- Born: Isabel May Nauerth October 25, 1899 Traer, Iowa
- Died: April 7, 1993 (aged 93) Bozeman, Montana
- Other name: Isabel Nauerth
- Citizenship: United States
- Education: University of Iowa, 1921 (teaching certificate)
- Occupation: Businesswoman
- Employer: Yellowstone National Park
- Known for: Manager of Yellowstone Park Lodge and Camps Company, owner of Haynes Picture Shops

= Isabel Haynes =

American businesswoman (1899–1993)

Isabel May Haynes (October 25, 1899 – April 7, 1993) was an American businesswoman who managed Roosevelt Lodges in Yellowstone National Park. She alo co-owned and operated Haynes Picture Shops with Jack Ellis Haynes.

==Early life and education==
Isabel Haynes was born on October 25, 1899, in Traer, Iowa to Dr.

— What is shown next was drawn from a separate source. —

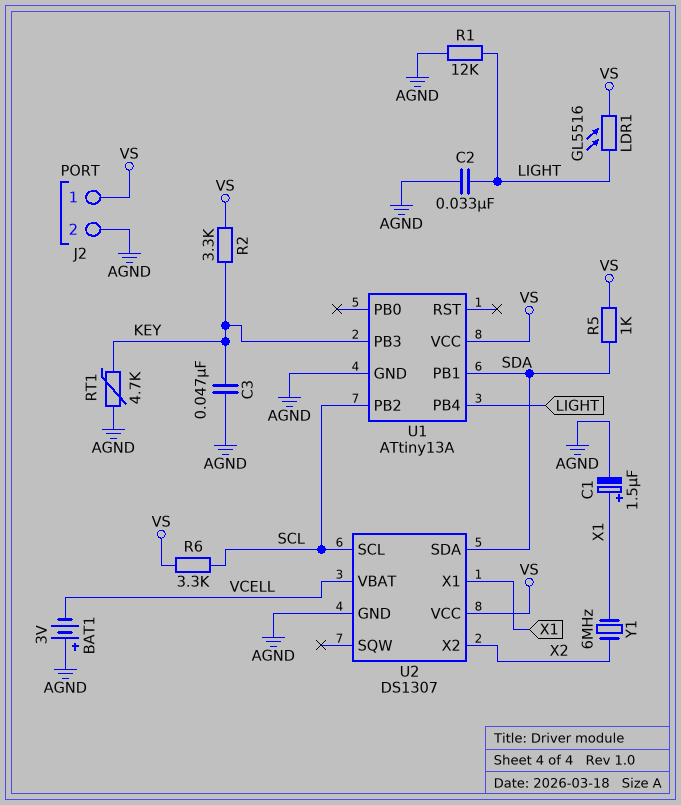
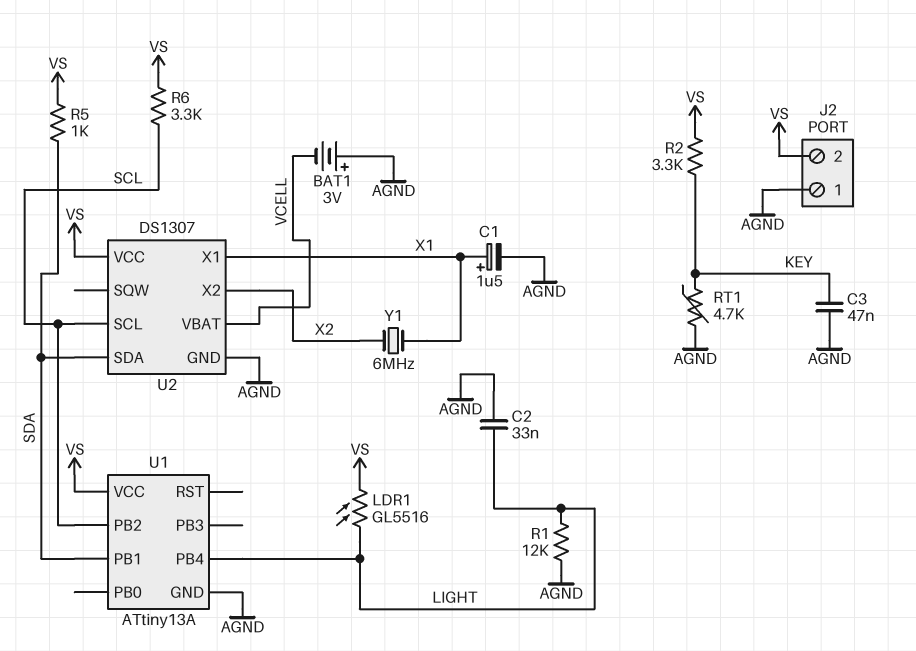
J2 pin 1: VS -> AGND
J2 pin 2: AGND -> VS
U1 pin PB3: KEY -> none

John and Gladys (Fleck) Nauerth. She graduated from the University of Iowa in 1921 with a bachelor of science degree in history and a teaching certificate. She then took a summer job with the Yellowstone Camps and Lodge Company in Yellowstone National Park.

==Business career==
Isabel completed a resort management program in California in 1927. She then became the superintendent of the Yellowstone Park Lodge and Camps Company at Roosevelt Lodge, a position that she held for three years. Following her marriage to Jack E. Haynes in 1930, Isabel and her husband owned and operated Haynes Picture Shops throughout Yellowstone National Park. The pair had the exclusive rights to sell film and photographs within the park for many years. After Jack died in 1962, Isabel took over Haynes Inc. and Haynes Picture Shop and Studios and ran the business for six years until she sold it to Hamilton Stores, Inc in 1968.

==Personal life==
In 1924, the Haynes family moved to Bozeman, Montana from St. Paul, Minnesota. On June 11, 1930, Isabel Haynes married Jack E. Haynes. In 1931, the couple had their first and only child, Lida Marie. In 1958, Isabel and Jack created the Haynes Foundation, which provides scholarships to students attending Montana universities and colleges. Isabel also established the Haynes Fine Art Gallery at Montana State University in Bozeman.

==Awards and recognition==
Isabel earned the Blue and Gold award from Montana State University, the Sperry award from the Bozeman Chamber of Commerce, and honorary doctorates from Carroll College and Montana State University.

==Later years==
Isabel served on the Montana State University Advisory Board and the Museum of the Rockies Board for many years. In 1970, Isabel donated the business papers, pictures, and negatives of the Haynes Photo Shops to the Montana Historical Society. She donated her personal and business papers to Special Collections at the Montana State University Library. In the 1970s, Isabel donated large collections of materials related to Yellowstone and the Haynes family to local and regional libraries. Finally, Isabel donated the Haynes building to the city of Bozeman as a gift on September 19, 1988. Isabel died on April 7, 1993 of pneumonia. Following her death, her personal property was sold at auction. The proceeds funded the Haynes Foundation.

==Publications==
- Haynes, Isabel Nauerth. The House of Haynes. Bozeman, Mont.: Isabel Haynes, 1968.